Danton had nothing to say. He had thought in a similar way more than once.
Van Ness said, "Wrong, Keith. We've committed ourselves, and now we have to go on to the end of the road."
The words drifted with the wind across the glassy lake. You walked along the road, Danton thought, while the road was visible and you walked it to the end. And neither road nor the end was your own choice. Maybe the only glory was in walking it bravely. But maybe, as Keith had said, they had been on the wrong road. The Oligarchs, had they conquered, would have always provided an honorable place for a soldier. Banners, flags, women, the rise of battle fever, the ecstatic explosions of power, the enemy dead.
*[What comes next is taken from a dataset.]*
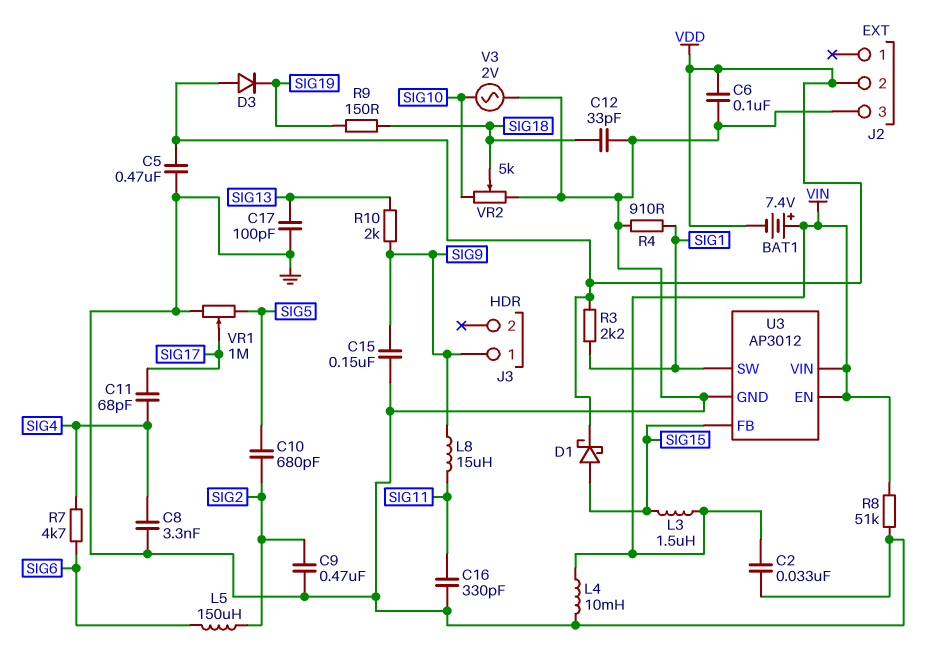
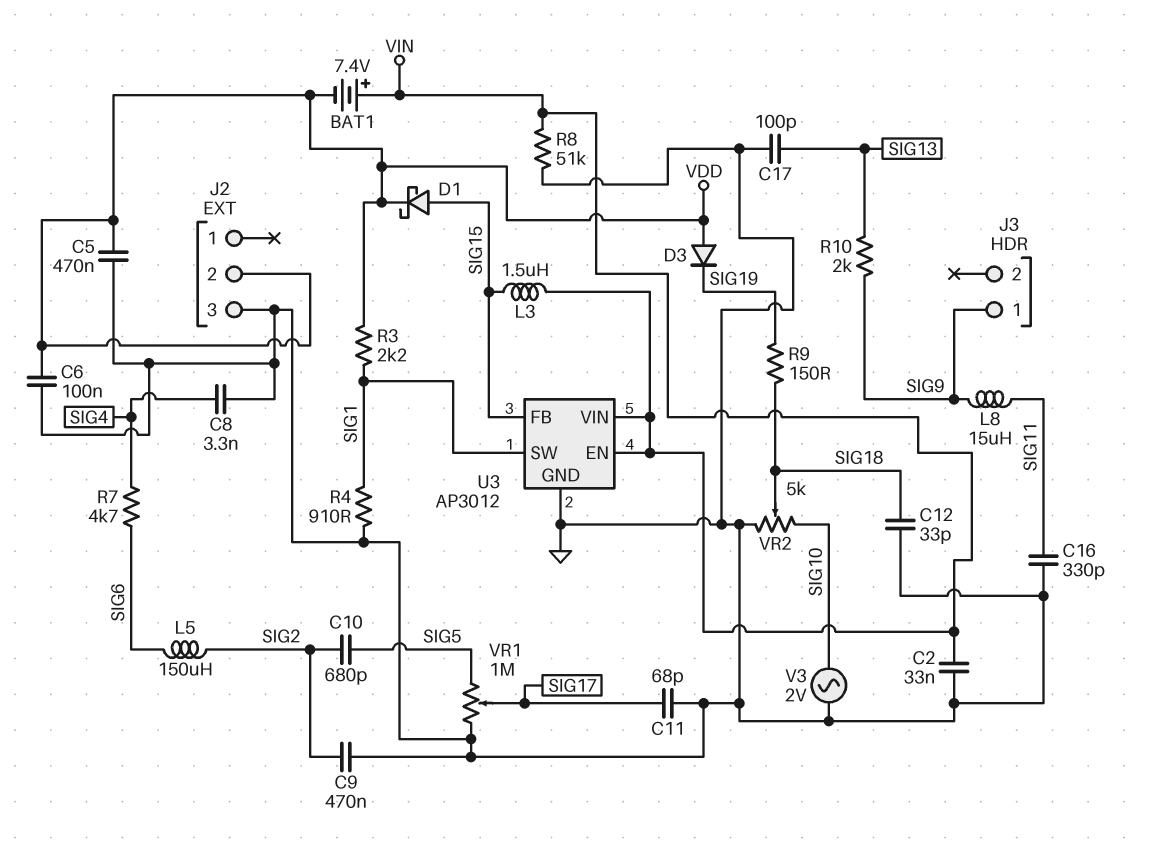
C11: 68pF (SIG4, SIG17) -> 68pF (GND, SIG17)
C15: 150nF (GND, SIG9) -> none
L4: 10mH (GND, VIN) -> none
Keith fired once into the forest wall. A shape fluttered away over the tops of the trees, then fell, crying at first, then screaming like a woman. "We've been followed by those things for about a mile along the shore edge," Keith said. "They don't seem friendly. They're intelligent. Big, with wings, and old-style weapons. Very old. Explosive powder stuff."
"Martians," said Van Ness.
Danton said, "I caught a look at some human beings just before we hit the lake. Maybe I was seeing things that weren't, but there seemed to be ancient amtracs, old-style cannon, marching men."
Keith nodded. "This whole business is crazy. A highly advanced technology with spaceships in the air—and centuries-old amtracs and gun-powder on the ground! If this is all a dream and we're really on earth in a psyche-cell, somebody's got a devil of an imagination!"
An explosion, then the whine of steel missiles sent the three on their stomachs among the small sharp shells. Danton raked the forest with flash-gun fire.
Finally Danton said, "We have to move."